Взберешься на осокорь в палисаднике и глядишь с неба. Дом смахивает на голову рака, от него, сомкнутыми клешнями, забор из плитняка. Меж плотно уложенным плитняком умыто светились в одном месте какие-то белые камни. Однажды я надумал вытащить их из забора. Вытаскиваться они не захотели, я вывернул их гвоздодером и заметил дупло. Расширяя дупло, я выбирал из забора крапчатую рыжую гальку. И все ясней обозначался снизу, из тайника, ларец, окованный серебром. Ларец был замкнут. Я исковырял и исцарапал это серебро, поднимая гвоздодером крышку. Сверху в ларце лежал бумажный жернов; я катнул его,, он разматывался лентой. Тут на крыльцо выбежала мать. Она и сказала, что круг, распустившийся по траве, состоит из денег, которые называли "керенками", их выпускали видимо-невидимо и не разрезали на отдельные листочки, так они и переходили от покупавшего к продававшему не то что такими рулончиками - случалось, целыми мешками.
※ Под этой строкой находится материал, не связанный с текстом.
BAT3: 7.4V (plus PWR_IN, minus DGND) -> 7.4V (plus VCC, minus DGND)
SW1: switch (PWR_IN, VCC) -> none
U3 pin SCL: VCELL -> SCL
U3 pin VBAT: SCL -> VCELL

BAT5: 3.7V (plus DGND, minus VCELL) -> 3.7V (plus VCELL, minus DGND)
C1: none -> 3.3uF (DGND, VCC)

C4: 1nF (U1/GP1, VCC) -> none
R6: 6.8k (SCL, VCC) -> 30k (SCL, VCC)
Уже вместе с матерью я достал на ларца кипу завернутых в клеенку ассигнаций. Среди них была длинная-длинная зелено-радужная бумажка с портретом высокомерной большеволосой царицы. Мать стукнула меня этой бумажкой по носу:
- Знаешь, сколько рублей? У кого был такой билет, тот в сыр-масле купался.
- А где поп купался? В бочке?
Мать, не отвечая мне, вытащила из ларца бархатную коробочку, раскрыла: на атласе сверкнул золотом и зелеными глазками браслет. Она сунула коробочку под дутый рукав, схватила ларец и скрылась в доме. Я нашел ее в горнице. Она выхватывала из ларца сверток за свертком. Иконки. Наган. Подсвечник. В подсвечнике какой-то столбик, обернутый кусочком ризы. Выдернула столбик за макушку - сыпанулись на половики золотые монетки. Мать упала на колени и ну хватать монетки.
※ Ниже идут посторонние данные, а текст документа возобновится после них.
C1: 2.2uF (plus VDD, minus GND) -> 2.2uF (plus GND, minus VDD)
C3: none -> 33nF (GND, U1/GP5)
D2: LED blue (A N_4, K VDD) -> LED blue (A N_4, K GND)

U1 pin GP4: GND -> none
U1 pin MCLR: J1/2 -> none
Пока мать копалась под столом, я взял наган и удрал во двор. Такой же наган был у отца. Для меткости он стрелял из него в амбарные двери. Я прицелился в кулацкую харю, которую отец намаракал на двери сапожным варом; курок щелкнул, но наган не выстрелил.
Мать внушила мне, чтобы не говорил отцу про браслет и золотые червонцы, обещала за это скрыть, что я был неслухом.
Я раскладывал царские деньги на ступеньках. Едва отец подошел к крыльцу, он быстро сгреб деньги со ступенек, а те, что были у меня в руках, вырвал. Потом он резал их, сидя на крыльце в сатиновой косоворотке и суконных галифе. Звонко лязгали овечьи ножницы. Я канючил:
- Отдай, не ты нашел.
Мать поддерживала меня:
- И так мальчонке нечем играть.
Он еще злей жулькал расходящиеся в пальцах овечьи ножницы, говорил, что какой-нибудь гад может пустить клевету: вишь, мол, Анисимов хранит старые деньги, стало быть, ждет, что на российский трон опять сядет император. Когда лезвия ножниц расхватили стотысячную ассигнацию, на которой красовалась большеволосая царица, я затрясся:
- Дурак. Дураковский... Найди сперва...
Он ударил меня по щеке.
Я забыл, как в поисках ночлега мы колесили по Железнодольску с горы на гору, ненадолго задерживаясь во впадинах, где примостились барачные участки. В земляночных "шанхаях", лепившихся на отшибе, по склонам гор, не останавливались: еще на въезде в Железнодольск наслышались о том, что по ночам в них грабят, убивают, крадут скотину. Я забыл, как просил мать вернуться в Ершовку: там кого угодно примут в любой избе и лошадь не уведут. Перерушев внушал моей матери, что надо слушать детишек: они всегда говорят истинную правду.